Ah. That makes sense. Thank you for the update Jason. Since 19.05.6 was just released as the last 19.05 release aside from security fixes, should I also assume that the patch will only be available for 20.02? Thanks, Ryan (In reply to Jason Booth from comment #1) > >I believe that this is the same problem described in bug 8224, but that bug doesn't appear to be getting a lot of attention and I confirmed that the issue exists in 20.02.0 as well... > > Hi Ryan - We apologize for the confusion in bug #8224. We have a review > process that we send all our potential fixes through so as to avoid > introducing new issues into the codebase. There is a patch pending for this > and I will leave it up to Dominik if he wants to make that available for you > to test with. > > I hope you understand why there seems to be a delay in that ticket while we > review the patch.

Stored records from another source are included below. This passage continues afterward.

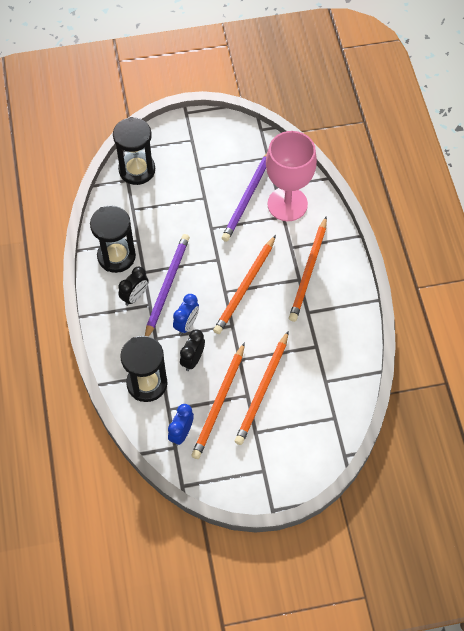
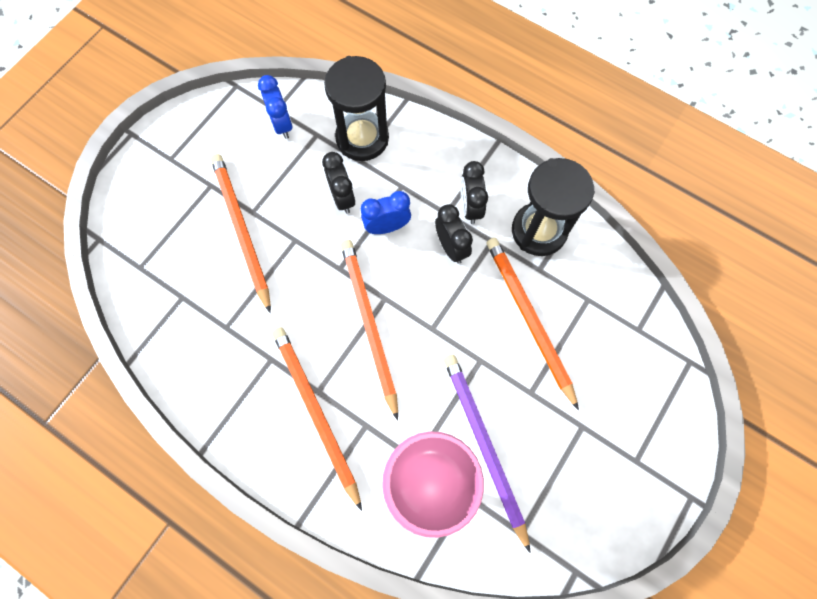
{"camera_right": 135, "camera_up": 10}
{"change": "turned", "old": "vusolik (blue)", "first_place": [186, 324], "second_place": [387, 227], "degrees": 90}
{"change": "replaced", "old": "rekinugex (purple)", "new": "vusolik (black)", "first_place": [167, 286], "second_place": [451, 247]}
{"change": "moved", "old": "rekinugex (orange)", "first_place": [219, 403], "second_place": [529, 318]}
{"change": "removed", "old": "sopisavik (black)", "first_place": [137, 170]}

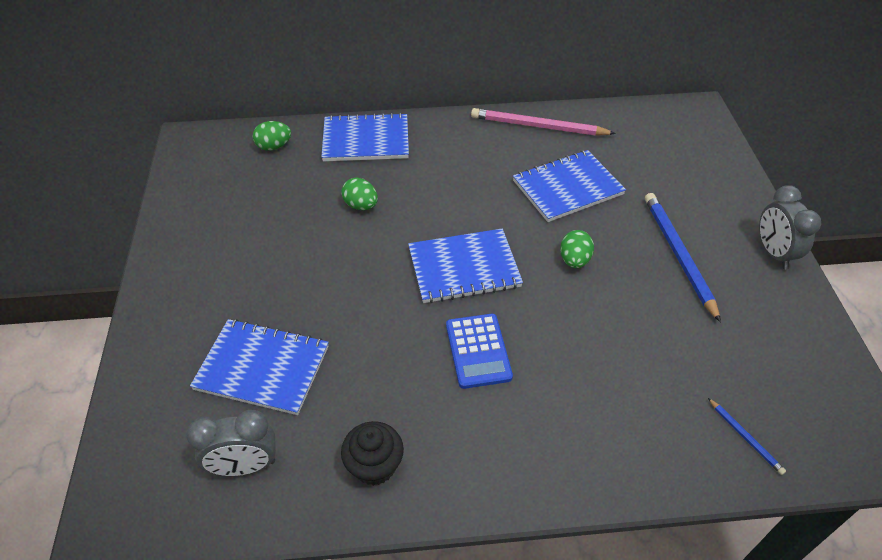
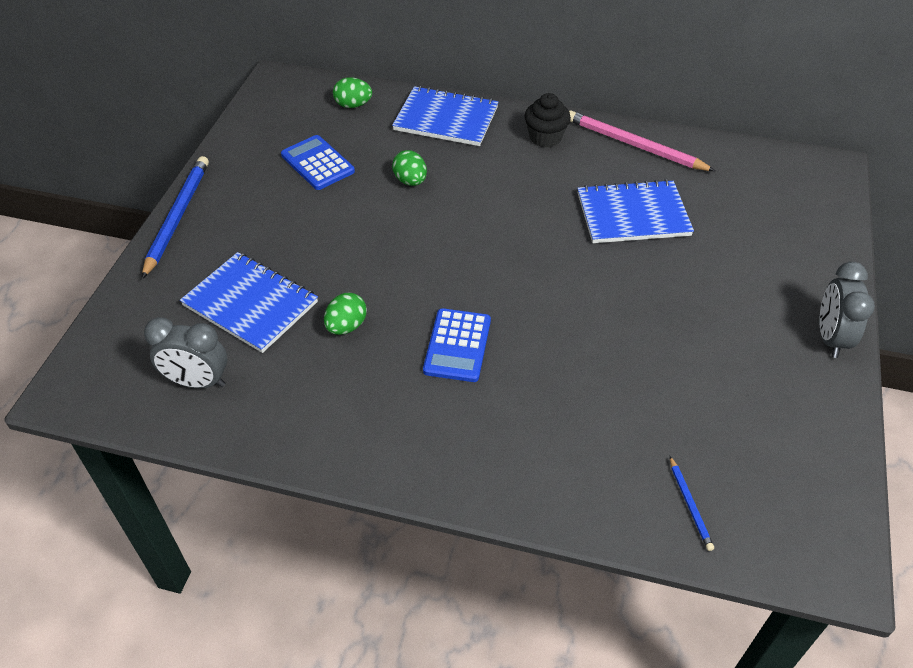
{"camera_right": 20, "camera_up": 0}
{"change": "moved", "old": "rekinugex (blue)", "first_place": [678, 255], "second_place": [177, 217]}
{"change": "added", "new": "saripe (blue)", "second_place": [318, 163]}
{"change": "moved", "old": "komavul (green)", "first_place": [574, 260], "second_place": [346, 326]}
{"change": "moved", "old": "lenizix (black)", "first_place": [374, 466], "second_place": [545, 137]}
{"change": "removed", "old": "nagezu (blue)", "first_place": [464, 268]}

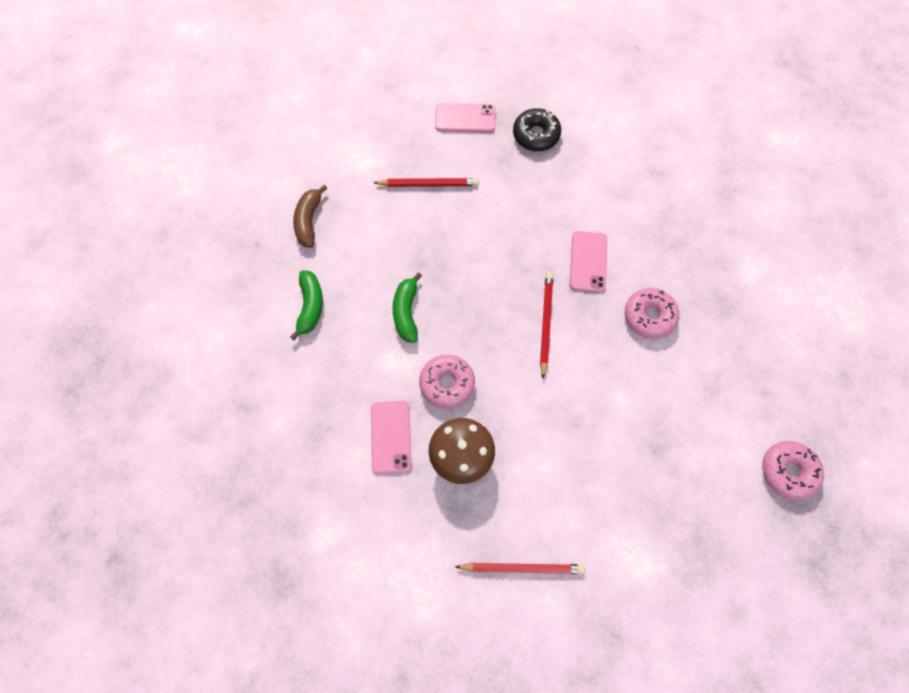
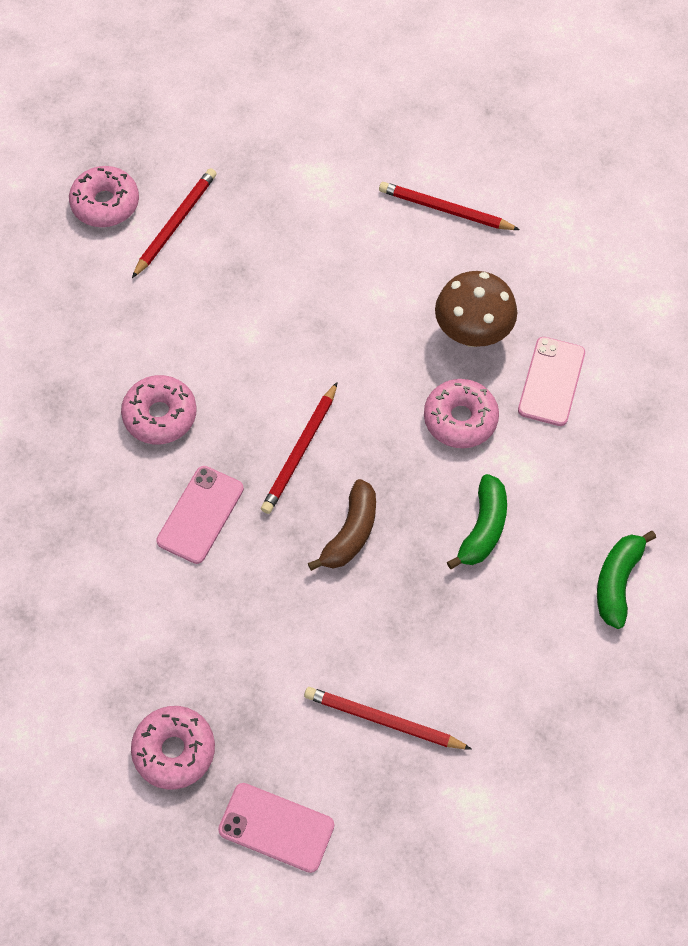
{"camera_right": -160, "camera_up": -5}
{"change": "recoloured", "old": "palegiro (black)", "new": "palegiro (pink)", "first_place": [536, 135], "second_place": [174, 750]}
{"change": "added", "new": "rekinugex (red)", "second_place": [175, 224]}
{"change": "moved", "old": "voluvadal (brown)", "first_place": [309, 221], "second_place": [350, 532]}

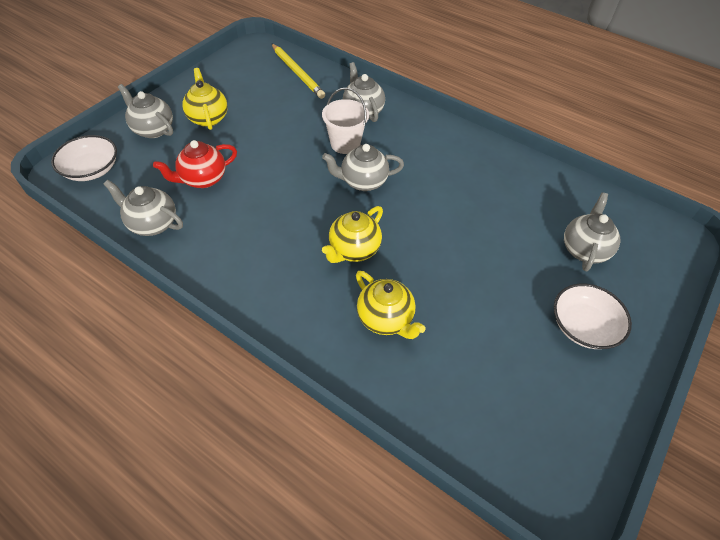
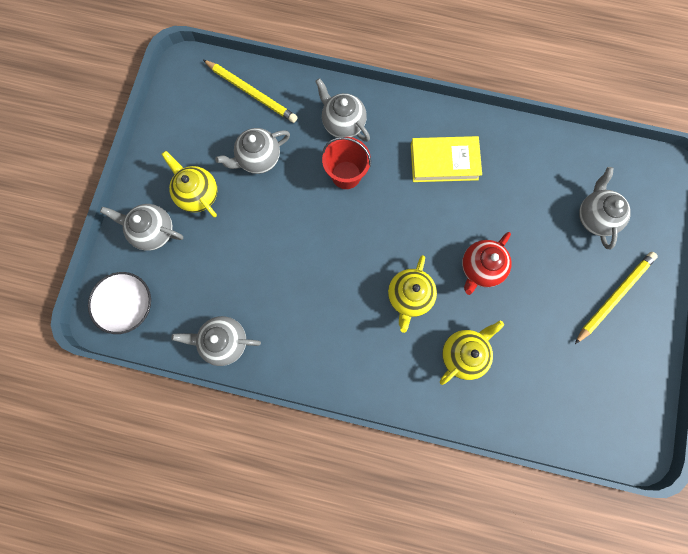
{"camera_right": -20, "camera_up": 25}
{"change": "moved", "old": "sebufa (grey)", "first_place": [363, 182], "second_place": [258, 159]}
{"change": "recoloured", "old": "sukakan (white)", "new": "sukakan (red)", "first_place": [345, 144], "second_place": [346, 175]}
{"change": "added", "new": "kabalol (yellow)", "second_place": [444, 162]}
{"change": "turned", "old": "sebufa (yellow)", "first_place": [385, 319], "second_place": [463, 354], "degrees": -75}
{"change": "moved", "old": "sebufa (red)", "first_place": [203, 179], "second_place": [480, 268]}
{"change": "replaced", "old": "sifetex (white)", "new": "rekinugex (yellow)", "first_place": [583, 326], "second_place": [614, 296]}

> ... should I also assume that the patch will only be available for 20.02? That is correct. Bug fixes are being targeted for 20.02 now that it has been released. Security fixes or crashes will be targeted for 19.05 now.
Hi The fix is committed to the repo and it will be available in 20.02.2 release. https://github.com/SchedMD/slurm/commit/623574431d545b2ff0 This patch goes only to the 20.02 branch, but you can apply it to 19.05 safely. I'm going to go ahead and close this bug as a duplicate of 8224. If you have any questions, feel free to reopen. Dominik *** This ticket has been marked as a duplicate of ticket 8224 ***